Папа заранее приварил к полозьям фурмы длинные рифлёные подножки, чтобы на них могли уместиться один за другим два человека. Поэтому вскоре с горки, которую для верности полили на морозе холодной водой, могли кататься сразу двое.
Мой брат всегда катал только Тамару – старшеклассницу из нашей школы, участницу новогоднего спектакля «Снежная королева».
Правда, я и другие ребята пытались «сесть на хвост» к моему брату, но он ловким «движением бедра» сталкивал любого, кто пристраивался к нему сзади…
В субботу 12 января 1963 года на улице был трескучий мороз минус 23°С, но ребята с 10 часов дня уже вышли кататься на нашей фурме.
- Я! Я! Моя очередь! – кричали «очередники», вырывая друг у друга фурму.
Моего брата не было, поэтому верховодил среди нас Колька Азаров. Он был моложе моего брата на три года, но самый старший среди нас и самый сильный.
- Моя очередь! – сказал он коротко и ясно. – А кто хочет прокатиться вперёд меня, пусть лизнёт языком полозья фурмы. Того пропущу…
Охотников лизать на морозе мокрым языком гладкие отполированные полозья фурмы не нашлось. Все помнили вчерашнее «лизание», которое на спор учинили старшие мальчишки. Они спорили: примёрзнет язык к полозьям или не успеет?
Быстро лизнуть полозья поручили младшему брату Азаровых – Толику.
Колька проинструктировал младшего брата, как надо было быстро, практически мгновенно лизнуть полозья.
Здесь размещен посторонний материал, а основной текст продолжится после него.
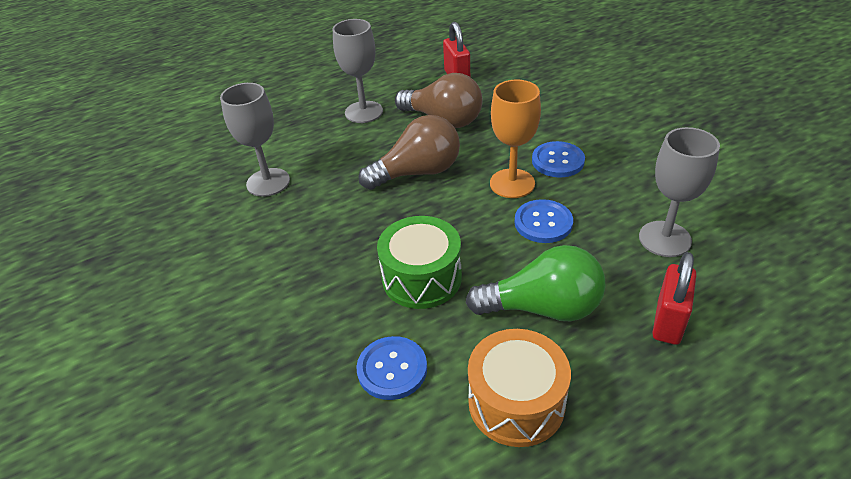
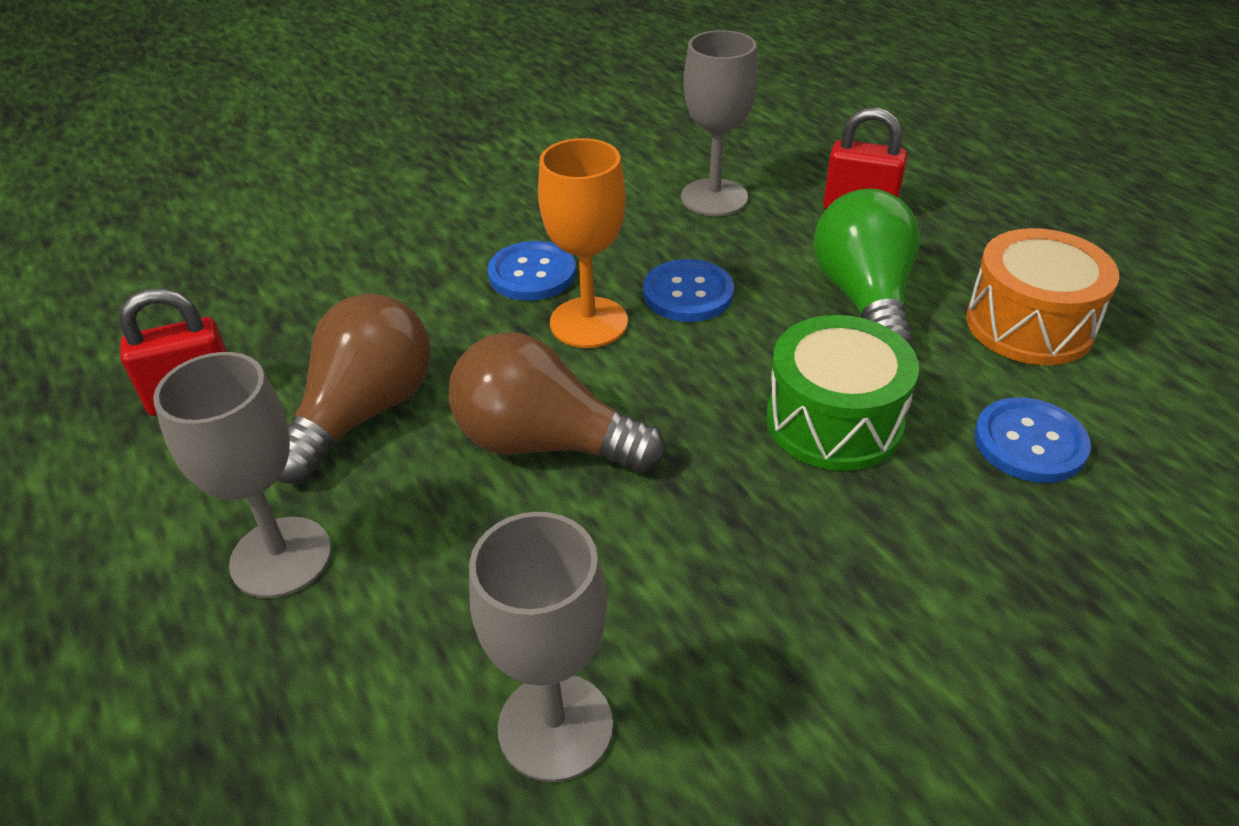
camera: 95 degrees left, 0 degrees up
(417, 172) = (545, 442): brown light bulb -> brown light bulb turned 45 degrees counterclockwise

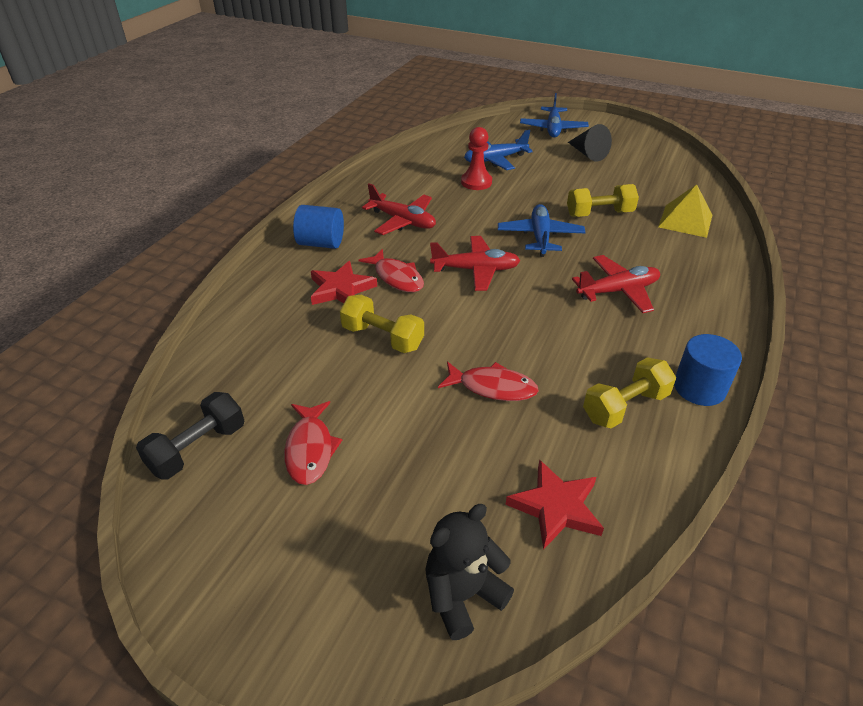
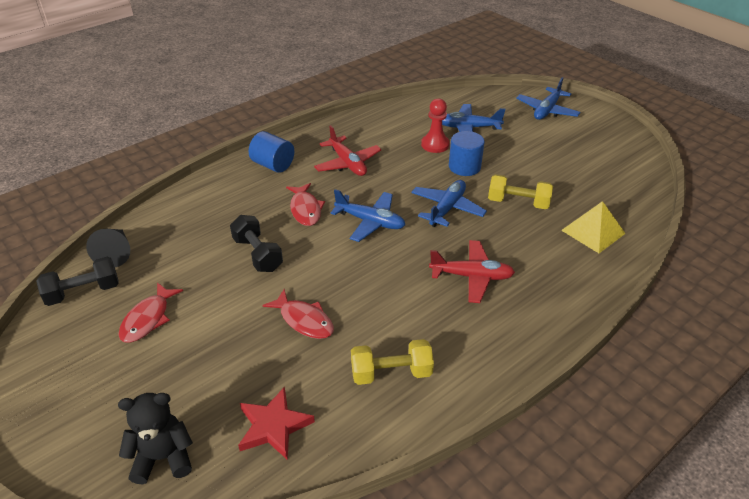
camera: 25 degrees right, 0 degrees up
(341, 289) = (258, 206): red star -> none
(382, 337) = (258, 254): yellow dumbbell -> black dumbbell
(475, 270) = (370, 222): red plane -> blue plane
(587, 154) = (558, 143): black cone -> black cone (116, 253)
(699, 388) = (466, 381): blue cylinder -> blue cylinder (464, 167)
Потом он вместе с остальными ребятами внимательно наблюдал, как Толик должен был «не сачковать», а именно лизнуть гладкие полозья всем языком, а не только кончиком языка.
Толик лизнул честно и быстро, но примёрз языком к полозьям фурмы ещё быстрее…
Выпучив глаза и воя от страха и боли, Толик приник ртом к полозьям и всё пытался оторвать свой примёрзший язык от полозьев.
Язык Толика примёрз намертво…
Все ребята сгрудились вокруг фурмы, которая торчком стояла на задних концах полозьев. Все жалостливо смотрели на маленького Толика Азарова. Он уже не выл, а просто тихо плакал…
- Надо отогреть его язык, - сказал неуверенно Колька Азаров. – Надо хорошенько подышать на то место и язык отойдёт.
Он первым, широко открыв рот, начал дышать в лицо Толика. За ним это начали делать другие ребята, но у нас ничего не получилось.
Пар от нашего дыхания только покрыл инеем шапку, мокрые волосы и брови несчастного Толика.
- Надо его отвести к вашей маме, - сказал кто-то из толпы и все посмотрели на меня. Моя мама была медсестрой и фельдшером.
Все осторожно взялись за фурму и приподняли её. Семеня в такт ногами, мы пошли вместе с фурмой и примёрзшим к фурме Толиком по направлению к нашему дому.
Путь был неблизкий. Всякий толчок вызывал сильную боль и завывания Толика. Все взмокли от напряжения…
Только тут меня осенило. Я побежал за мамой…
Мама очень быстро, по-военному, оценила мой сбивчивый рассказ, схватила с плиты горячий чайник, накинула на себя пушистый пуховый платок, своё пальто и, не переобуваясь, прямо в домашних тапочках, побежала вместе со мной на улицу.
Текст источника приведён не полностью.